Henri Desgrange was, zoals echte wielerkoers ook moet zijn, hard, meedogenloos, groot, populair, niet gemakkelijk, vol passie.
Hij was een man met hersenen en met spieren. Deze notarisklerk had vanaf 1891 een grenzeloze liefde voor snoerharde competie met de pedalen en hij kon er ook zeer boeiend over schrijven.
Hij probeerde het zelf ook eerst als sprinter, daarna als fondrijder
op de Buffalo wielerbaan. Hij reed meerdere keren tegen de snelle yankee Arthur August Zimmermann.
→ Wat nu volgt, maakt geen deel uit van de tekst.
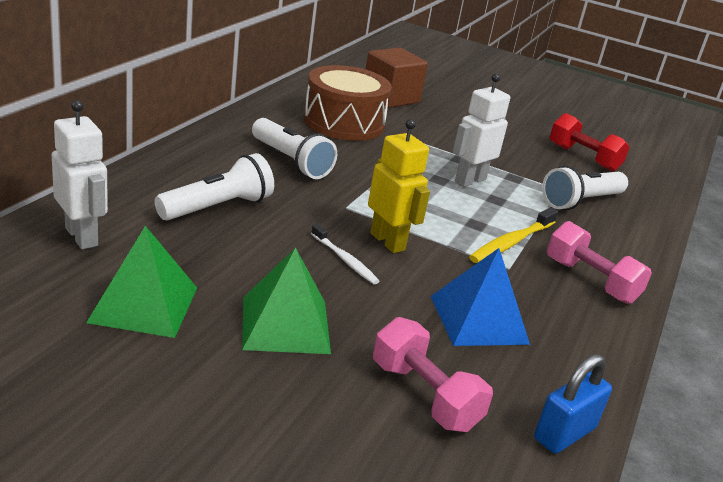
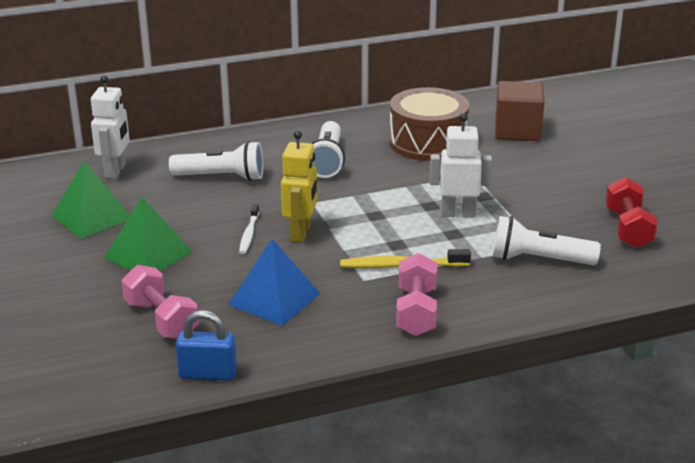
camera: 50 degrees right, 0 degrees up
(424, 395) = (161, 319): pink dumbbell -> pink dumbbell turned 45 degrees counterclockwise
Op 11 mei 1893, op een 25 kg zware zwarte fiets op luchtbanden, met een verzet van 44 X 20 (4m70), vestigde hij officieel het werelduurrecord zonder gangmaking met een afstand van 35,325 km/u. Nooit was een wielrenner voordien dieper gegaan in de inspanning. In 1895 verscheen zijn boek 'La Tête et les Jambes', origineel voorgesteld als een reeks brieven aan jonge wielrenners die alles willen weten over hun sport. Het was een bestseller die Henri Desgrange grote faam bezorgde. Weldra werd hij Directeur van de velodroom Parc Des Princes te Parijs en van de krant L'AUTO. Maar het is vooral als vader van de Tour de France dat deze man onsterfelijk werd.